RPE65-Associated Retinopathies in the Italian Population: A Longitudinal Natural History Study

Abstract

Purpose: To investigate the course of inherited retinal degenerations (IRD) due to mutations in the RPE65 gene.

Methods: This longitudinal multicentric retrospective chart-review study was designed to collect best corrected visual acuity (BCVA), Goldman visual field, optical coherence tomography (OCT), and electroretinography (ERG) measurements. The data, including imaging, were collected using an electronic clinical research form and were reviewed at a single center to improve consistency.

Results: From an overall cohort of 60 Italian patients with RPE65-associated IRD, 43 patients (mean age, 27.8 ± 19.7 years) were included and showed a mean BCVA of 2.0 ± 1.0 logMAR. Time-to-event analysis revealed a median age of 33.8 years and 41.4 years to reach low vision and blindness based on BCVA, respectively. ERG (available for 34 patients) showed undetectable responses in most patients (26; 76.5%). OCT (available for 31 patients) revealed epiretinal membranes in five patients (16.1%). Central foveal thickness significantly decreased with age at a mean annual rate of -0.6%/y (P = 0.044). We identified 43 different variants in the RPE65 gene in the entire cohort. Nine variants were novel. Finally, to assess genotype-phenotype correlations, patients were stratified according to the number of RPE65 loss-of-function (LoF) alleles. Patients without LoF variants showed significantly (P < 0.05) better BCVA compared to patients with one or two LoF alleles.
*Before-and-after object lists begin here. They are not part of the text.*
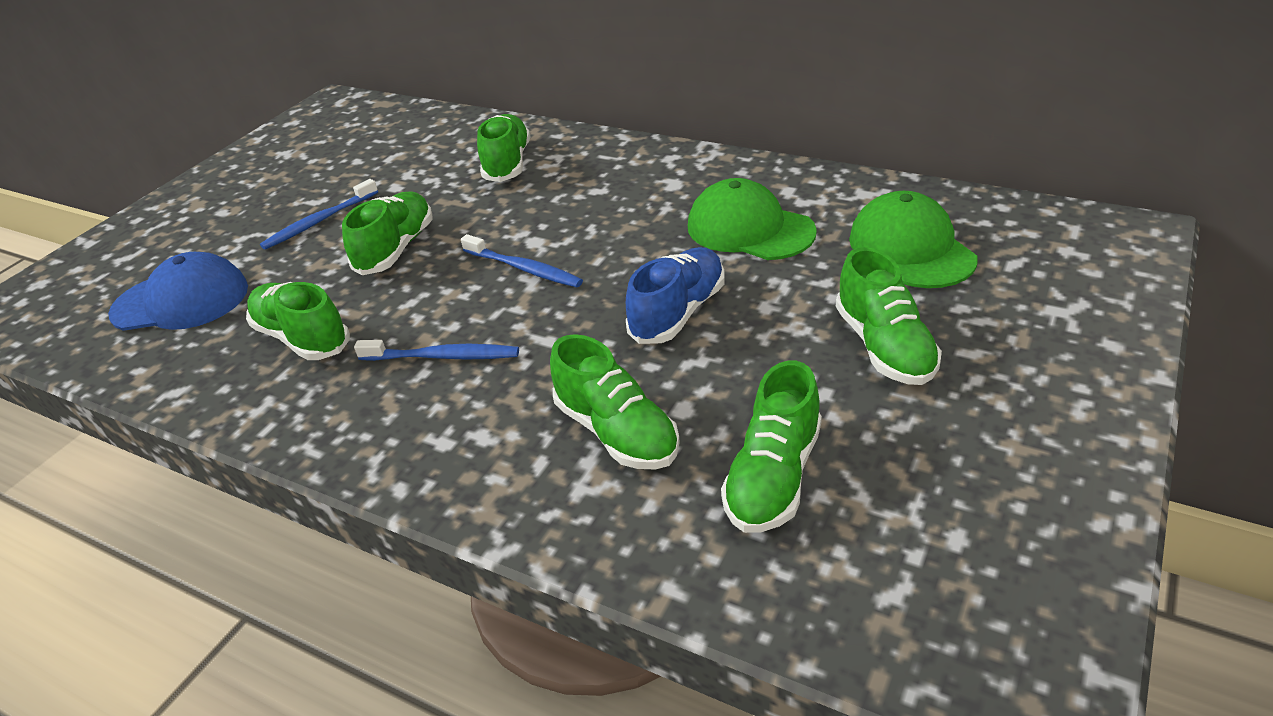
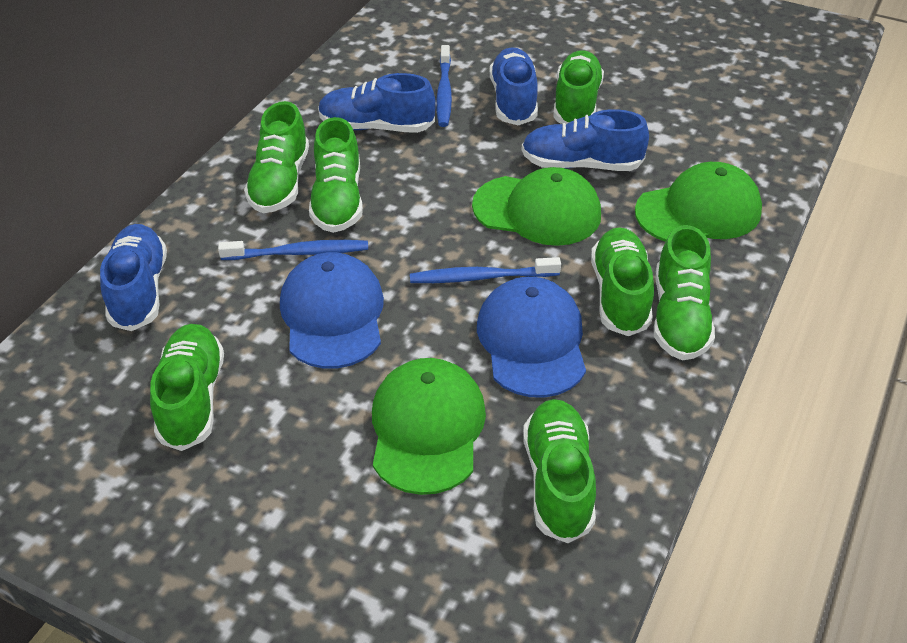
blue cap: 1 -> 2
blue shoe: 1 -> 4
green cap: 2 -> 3
green shoe: 6 -> 7

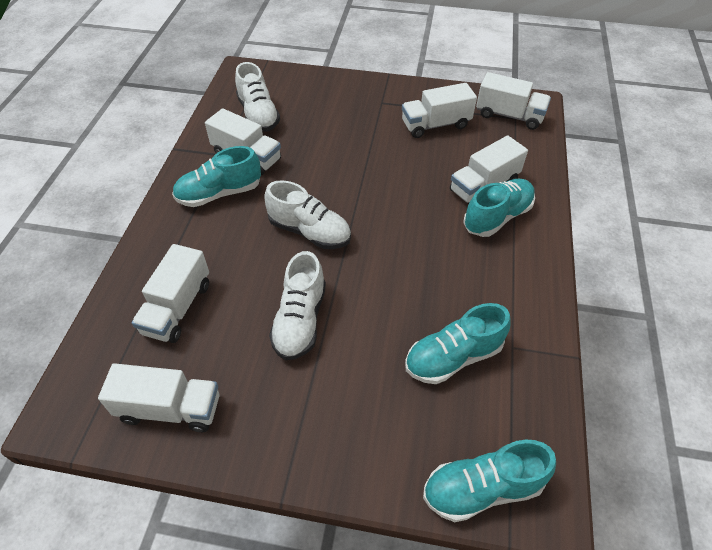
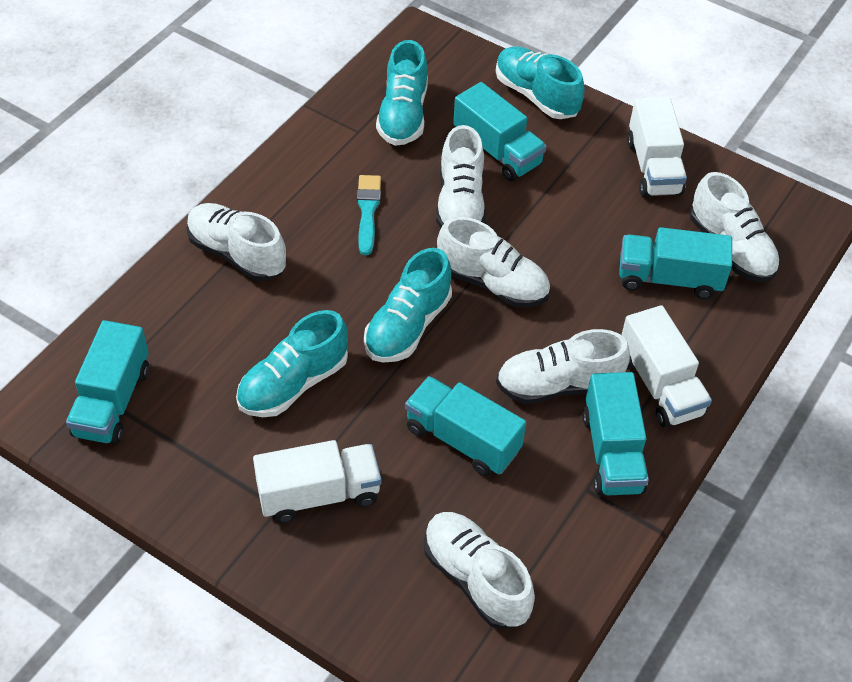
turquoise brush: 0 -> 1
turquoise truck: 0 -> 5
white shoe: 3 -> 6
white truck: 6 -> 3

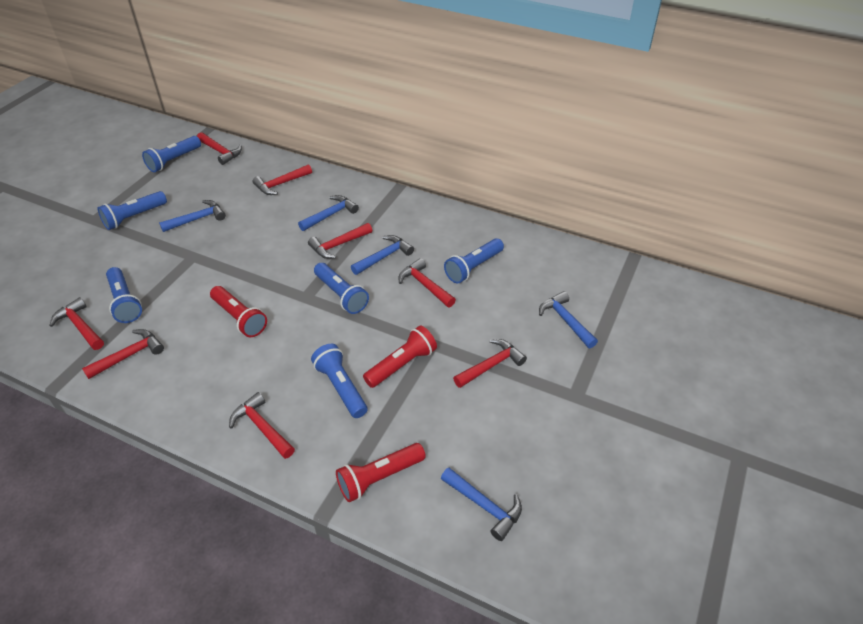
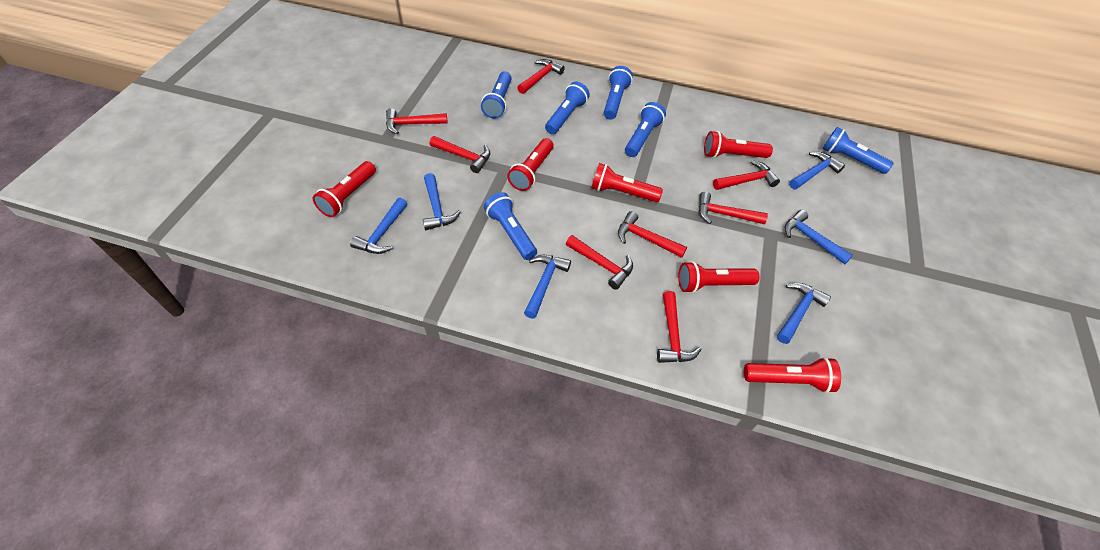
blue hammer: 5 -> 6
red flashlight: 3 -> 6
Conclusions: We described the natural course of RPE65-associated IRD in an Italian cohort showing for the first time a specific genotype-phenotype association. Our findings can contribute to a better management of RPE65-associated IRD patients.

Figure 1.

(A) Pie chart of BCVA measurements of the best-seeing eye of the 43 RPE65 patients at the study baseline. (B) Comparison of BCVA measurement between both eyes measured in the 43 RPE65 patients at the study baseline.

Figure 2.

Examples of qualitative analysis of OCT scans in selected patients: (A) an initial thinning of the outer nuclear layer (ONL), an intact external limiting membrane (ELM) and initial parafoveal defects of the ellipsoid zone (EZ); (B) thinning of the ONL, preservation of the ELM and disruption of the EZ, whereas the RPE layer is still preserved; (C) final stage of retinal degeneration with complete atrophy of the ELM, EZ and RPE layers; the outer plexiform layer can instead be observed as a rarefied hyperreflective band lying above the ONL.

Figure 3.

Genetic variants detected in RPE65 in the study cohort. (A) Schematic drawing of the RPE65 exons showing the position of the variants identified and their frequency among index cases. The nucleotide change and variant position is reported on the top. The colored symbol shape indicates the mutation type (specified in the legend box). (B) Pie charts showing the relevant representation of the different mutation types among the 43 different variants identified (left panel) and among the 120 alleles of the entire cohort (right panel). (C) Pie chart showing the classification of the identified sequence variants according to the ACMG guidelines using the Varsome automated variant classification.

Figure 4.

Comparison of BCVA measurements (best-seeing eye) at the study baseline in the 43 RPE65 patients stratified according to the genotype. Patients harboring biallelic LoF variants (Group C, red circles) had a significantly worse BCVA compared to the other groups (Group B, compound heterozygotes for an LoF and a missense variant, yellow circles; Group A, biallelic missense variants, green circles).

Figure 5.

Time-to-event analysis for low vision, i.e., 20/400 ≤ BCVA in the better-seeing eye < 20/60, (A) and blindness, i.e., BCVA in the better-seeing eye < 20/400, (B) based on longitudinal observations (n = 35; mean follow-up period: 5.0 ± 4.5 years; median, 4.6 years; range, 1–18 years) in the study sample stratified according to genotype.